An alloy cast iron material for a compression crusher screw, characterized in that the hardness is made HS70 or higher by heating to 0°C, quenching, and tempering at 200 to 600°C. (2) Chemical components are C2.5-3.8% by weight, Si0
．． 3-2.0%, Mn0.3-1.0%, Cr3.5-
6.5%, Mo0.5-9.0%, W0.5-8.0%
, V5.0-15.0%, P0.2% or less, S0.1%
Hereinafter, the Fe-V alloy and Fe-Ti are made by using 0.5% or less of Ti and the remainder being substantially Fe, and heating the molten metal to 1550°C or higher during melting in a melting furnace and coating the molten metal surface with an inert gas. Add the alloy, raise the temperature of the molten metal to 1580℃ or higher, tap it, heat it to 800-1100℃ after casting, quench it, and temper it at 200-600℃ to increase the hardness to HS70 or higher. Alloy cast iron material for compressor crusher screws. (3) Chemical components are C2.5-3.8% by weight, Si0
．． 3-2.0%, Mn0.3-1.0%, Cr3.5-
6.5%, Mo0.5-9.0%, W0.5-8.0%
, V5.0-15.0%, P0.2% or less, S0.1%
Hereinafter, Ni and/or Co is 3.0% or less, the balance is substantially Fe, and 1550% is used during melting in a melting furnace.
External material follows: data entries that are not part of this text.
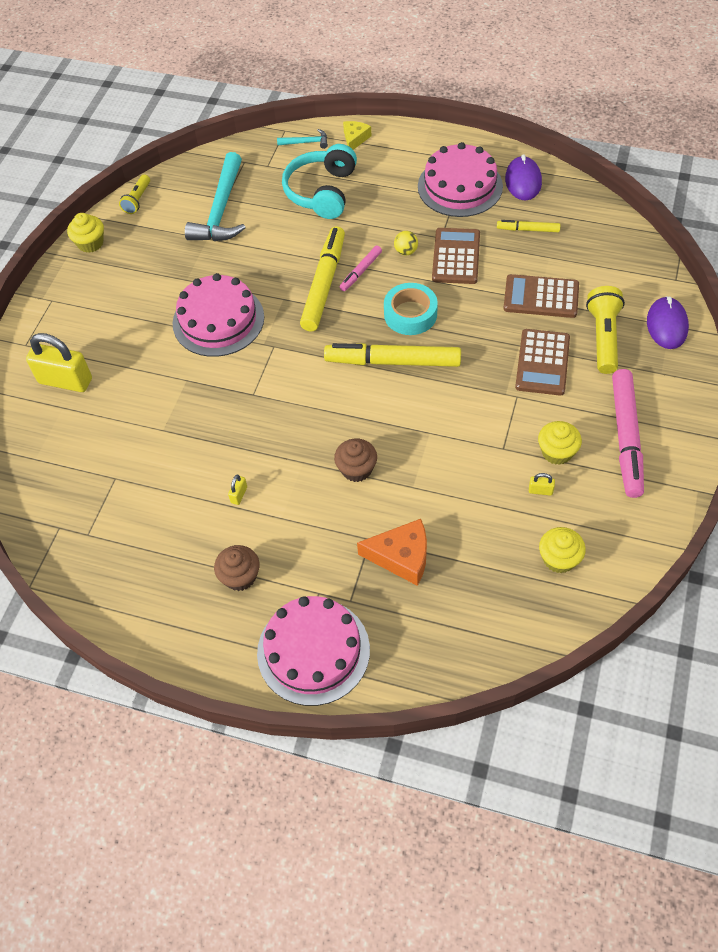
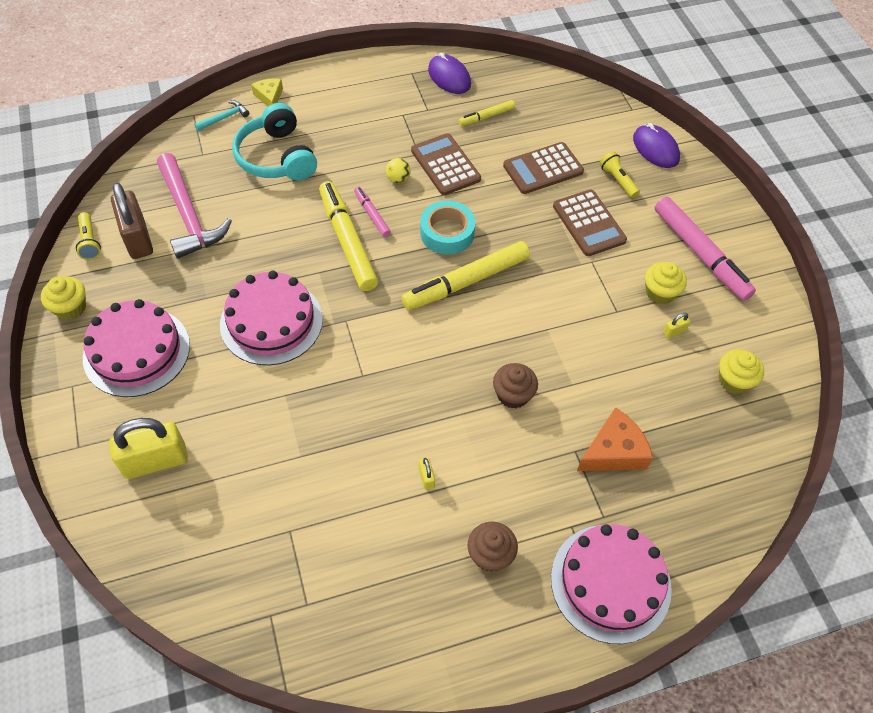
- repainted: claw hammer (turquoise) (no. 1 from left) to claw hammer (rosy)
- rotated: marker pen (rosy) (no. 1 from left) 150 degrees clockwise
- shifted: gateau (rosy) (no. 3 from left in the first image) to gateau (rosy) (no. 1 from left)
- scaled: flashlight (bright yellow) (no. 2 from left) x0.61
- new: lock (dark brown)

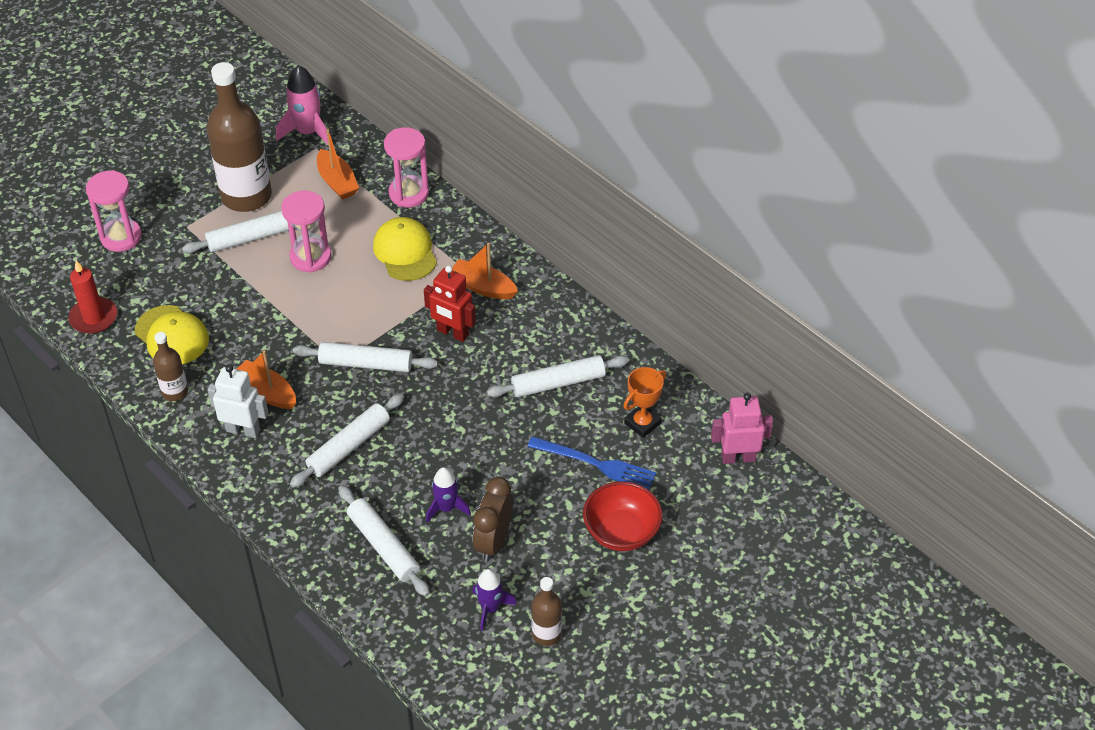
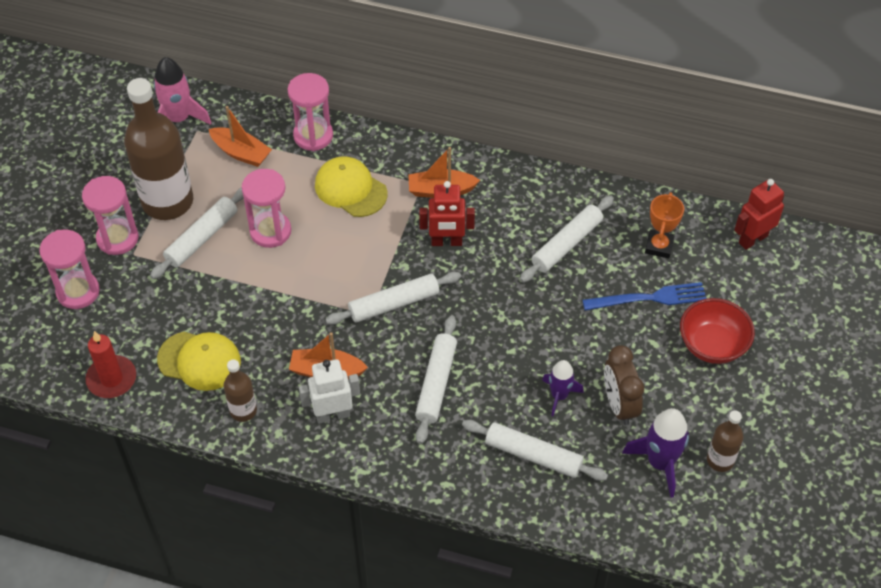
- scaled: spaceship (purple) (no. 2 from left) x1.54
- repainted: robot figure (rosy) to robot figure (crimson) (no. 2 from left)
- new: sandglass (rosy) (no. 2 from left)

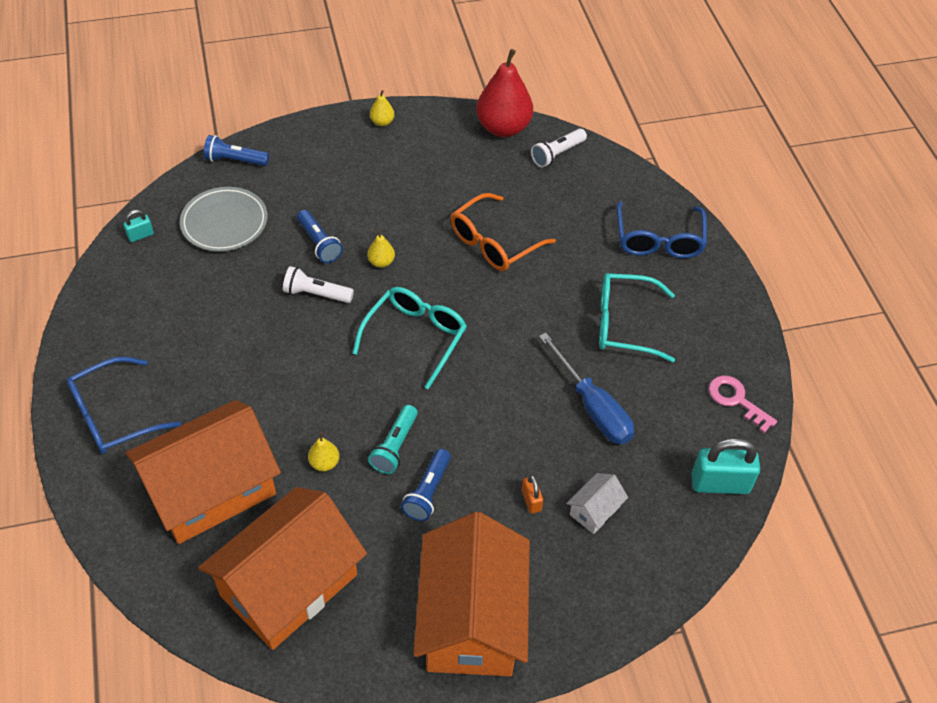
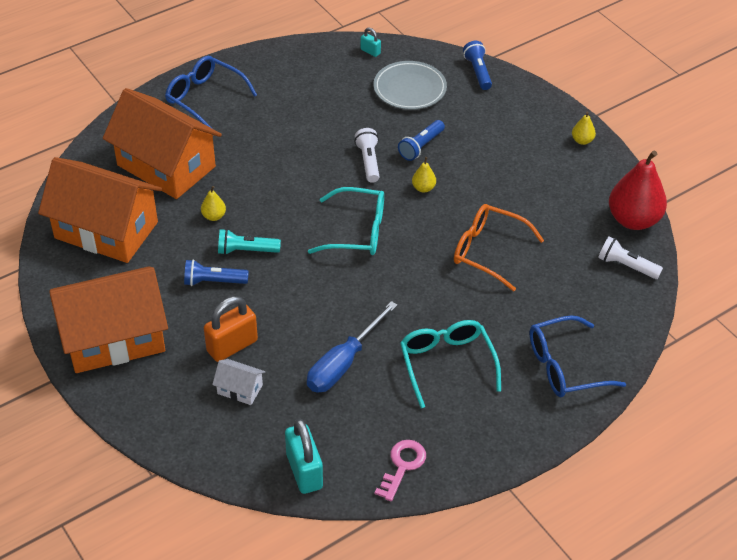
- scaled: lock (bright orange) x1.99

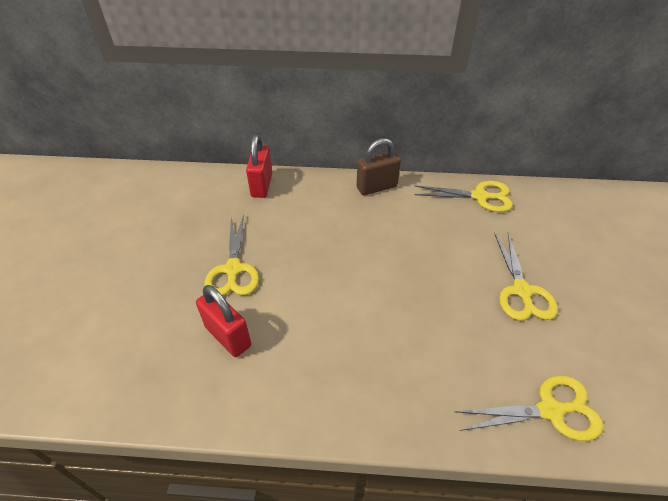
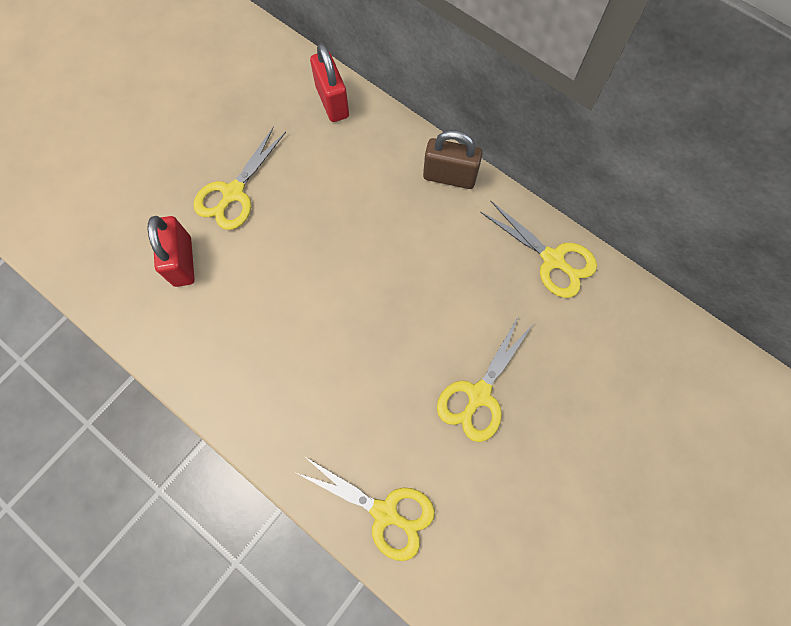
- rotated: lock (crimson) (no. 2 from left) 60 degrees counterclockwise

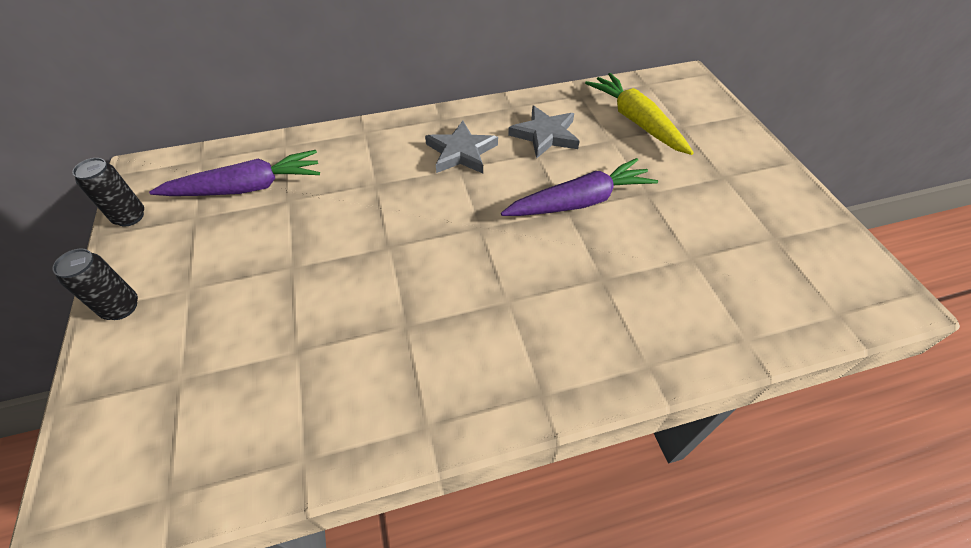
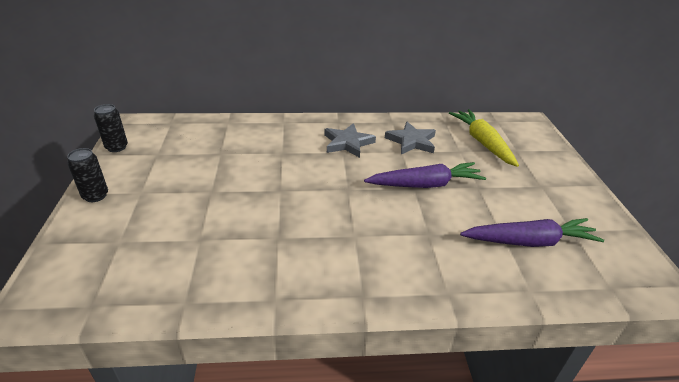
- shifted: toy carrot (purple) (no. 1 from left in the first image) to toy carrot (purple) (no. 2 from left)

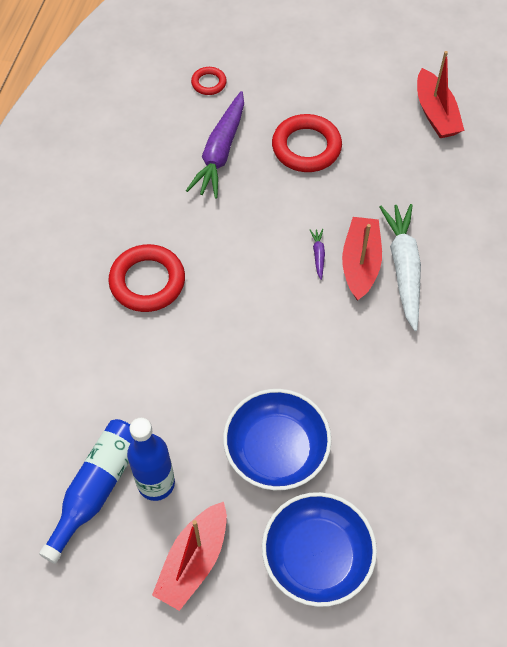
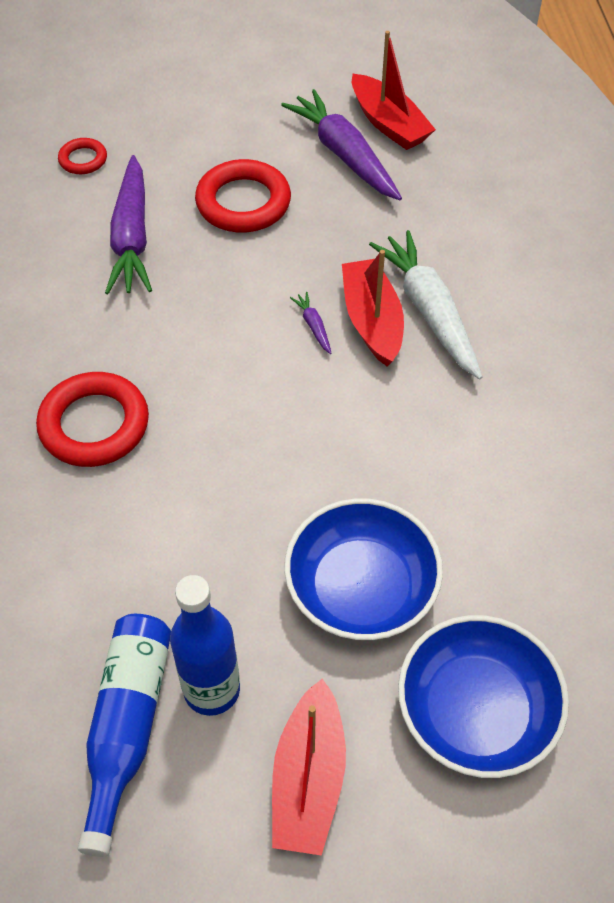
- new: toy carrot (purple) (no. 3 from left)

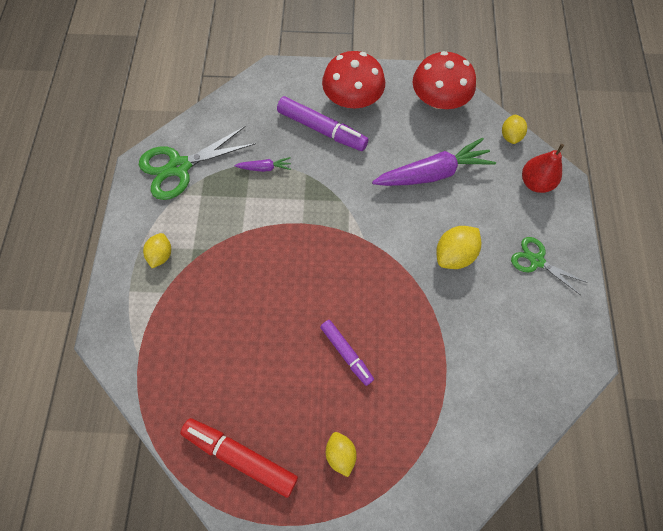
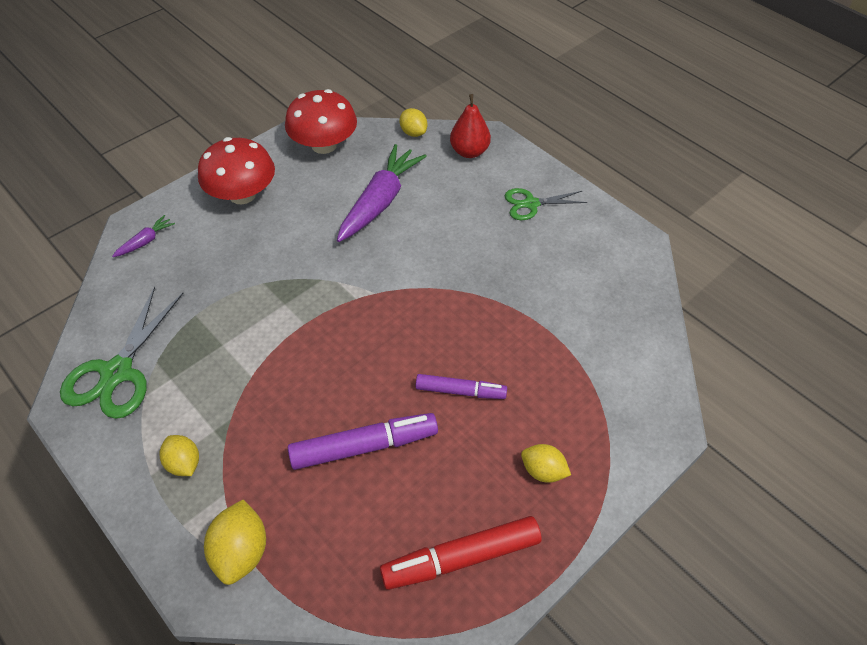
- shifted: toy carrot (purple) (no. 1 from left)
- shifted: marker pen (purple) (no. 1 from left)
- shifted: lemon (bright yellow) (no. 3 from left in the first image) to lemon (bright yellow) (no. 2 from left)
The molten metal is heated above ℃, the surface of the molten metal is coated with inert gas, Fe-V alloy is added, the molten metal is heated to 1580℃ or above and tapped, and after casting it is heated to 800-1100℃ for quenching. An alloy cast iron material for a compression crusher screw, characterized in that the hardness is made HS70 or higher by tempering at 200 to 600°C. (4) Chemical components are C2.5-3.8% by weight, Si0
．． 3-2.0%, Mn0.3-1.0%, Cr3.5-
6.5%, Mo0.5-9.0%, W0.5-8.0%
, V5.0-15.0%, P0.2% or less, S0.1%
Below, Nb5.0% or less, Ni and/or Co3.
Fe-V alloy and Fe-Nb alloy are added by heating the metal to 1550°C or higher during melting in a melting furnace and coating the molten metal surface with an inert gas. The molten metal is heated to 1,580°C or higher, tapped, and after casting is heated to 800-1,100°C for quenching, and then tempered at 200-600°C to achieve a hardness of HS70 or higher. Alloy cast iron material for compression crusher screws.